CVE-2026-24995

Vulnerability

Overview

The Latest Post Shortcode plugin for WordPress, developed by Iulia Cazan, suffers from a missing authorization vulnerability in versions up to and including 14.2.0 [1]. This flaw enables attackers to exploit incorrectly configured access control security levels, potentially granting unauthorized access to functionality that should be restricted to higher-privileged users.

Exploitation

Conditions

The vulnerability arises from a lack of proper authorization checks, such as missing capability checks or nonce verification, in one or more plugin functions [1]. An attacker does not need to be authenticated, or may require only minimal privileges, to exploit this issue.
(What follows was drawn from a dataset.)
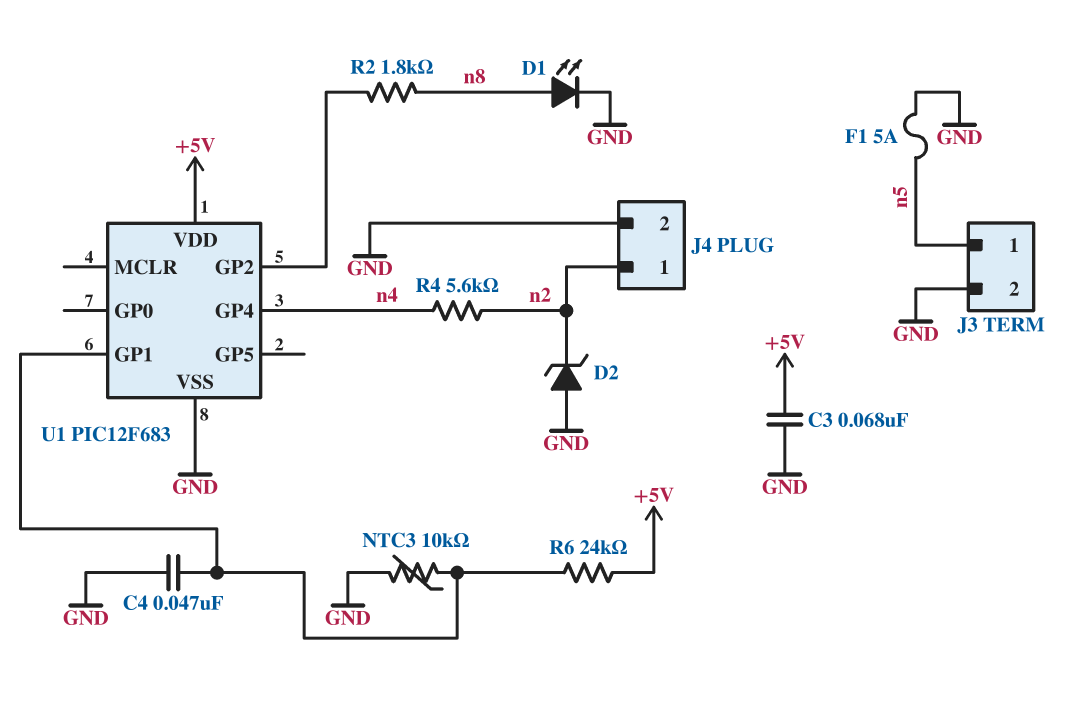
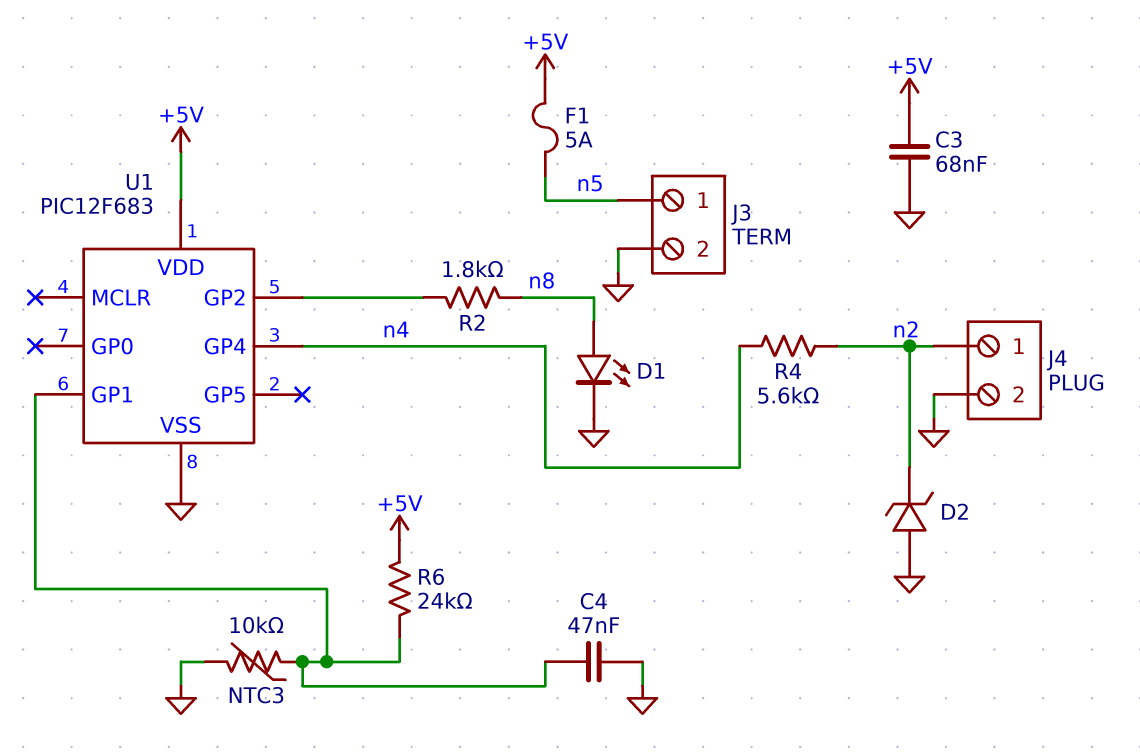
F1: 5A (GND, n5) -> 5A (+5V, n5)

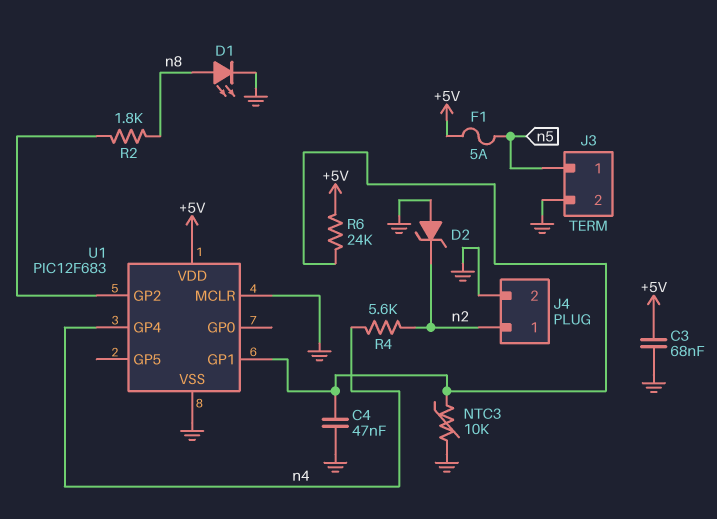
U1 pin MCLR: none -> GND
The attack vector is over the network, and no user interaction is typically required beyond the initial request.

Impact

Successful exploitation allows an unprivileged attacker to perform actions normally reserved for higher-privileged users, such as modifying settings or accessing sensitive data. The CVSS score of 4.3 (Medium) reflects a moderate impact, with limited compromise of confidentiality or integrity.

Mitigation

The vulnerability has been addressed in version 14.2.1 of the plugin [1]. Users are strongly advised to update immediately. For those unable to update, temporary measures such as disabling the plugin or seeking assistance from hosting providers may reduce risk. The vendor notes that exploitation is unlikely but still recommends prompt patching.